The Black Forest group presents at KET the work of French award-winning author Philippe Minyana “The Little Girl in the Dark Forest”, directed by Pantelis Dentakis. It is a free adaptation of “Prokni and Philomila” by Ovid’s “Transformations”.
The plot of the play:
The Young King rapes his wife’s little sister into a hut in the Dark Forrest. He cuts off her tongue and leaves her alone and helpless. He returns to the palace and, allegedly crushed, tells his wife that her sister was drowned in the sea. Twelve months later, and while the queen is still mourning, an old woman appears in the palace and reveals the appalling acts of the king. She unfolds a scarf embroidered by the Little sister, whose red threads tell the story and point the way to the hut. The Queen runs to find her sister and together they plan their revenge.

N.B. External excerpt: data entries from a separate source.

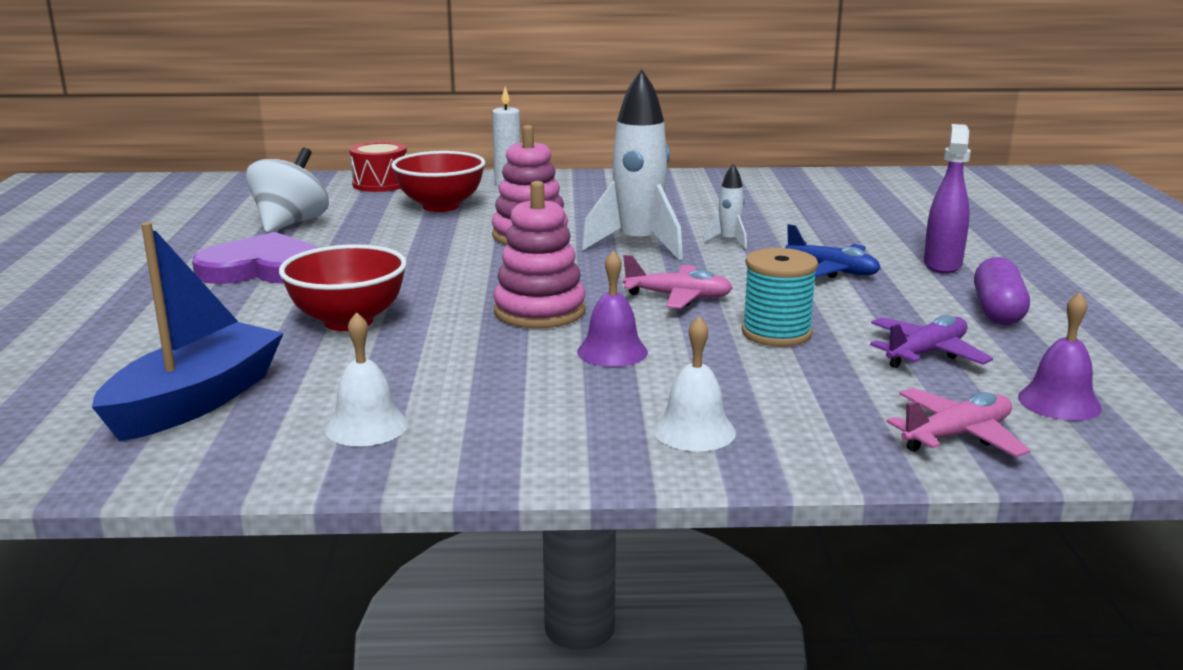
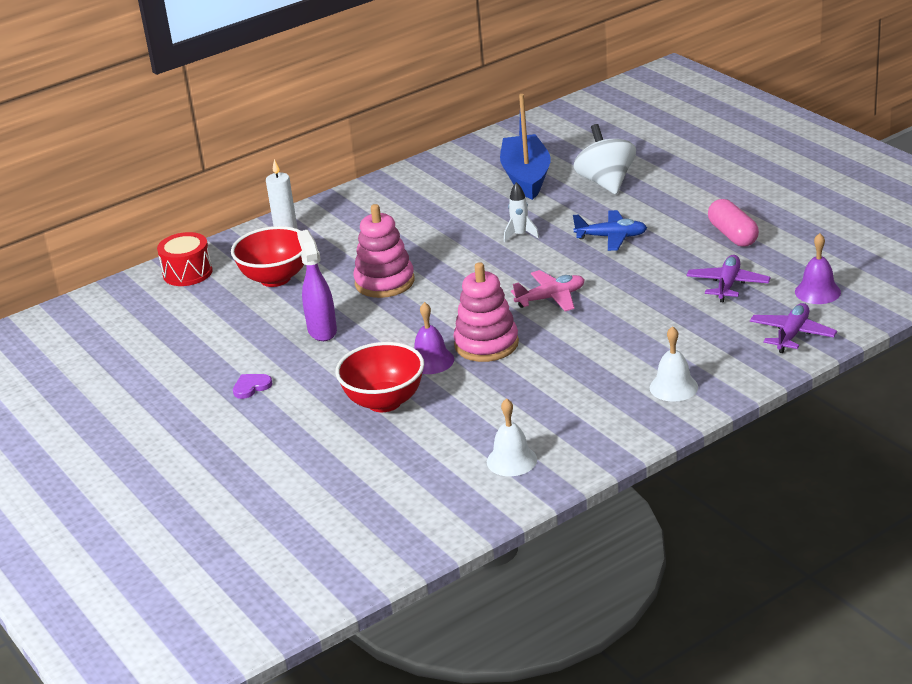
camera: 30 degrees left, 10 degrees up
(196, 401) = (394, 490): blue boat -> blue boat (526, 177)
(263, 268) = (251, 387): purple heart -> purple heart, size x0.41
(290, 224) = (193, 341): white spinning top -> white spinning top (606, 183)
(612, 352) = (568, 355): purple bell -> purple bell (431, 361)
(638, 245) = (468, 262): white rocket -> none
(776, 333) = (637, 303): turquoise spool -> none
(942, 264) = (667, 206): purple spray bottle -> purple spray bottle (322, 331)
(957, 436) = (792, 334): pink plane -> purple plane
(998, 311) = (733, 235): purple capsule -> pink capsule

A few words about the performance:
The performance uses different narrative instruments, attempting to create an imaginative and nightmarish microcosm. The – alive – world of actors encounters the mysterious world of sculptures (miniatures). The present theatrical time is intertwined with video art. Natural sound coexists with electronically processed sound. The protagonists of the show are small sculptures representing the heroes of the play. Through live and recorded speech, the actors give them a voice while playing with them. Two screens bring the scenery to life, displaying edited images, static and animated. A third screen reproduces the story at the same time, using close-ups in small sculptures, playing with montage and visual effects.
A few words about the play:
Minyana creates a harsh text, moving between storytelling and theatrical action, shaping a world of arrogance, perversion, vulgarity and revenge. The heroes enter a tragic cycle of blood, which will only close when they are completely crushed. The story unfolds in a heavy, dark environment, where even behind childhood innocence monstrous instincts hide. Morbidity gives rise to more morbidity and violence brings rage and punishment. However Minyana – faithful to Ovid’s story – gives in the end a “second chance” to the heroes, transforming them into birds; they are liberated and redeemed from human fate, so the play ends with the hope of a new, pure life.
The performance is in the greek language.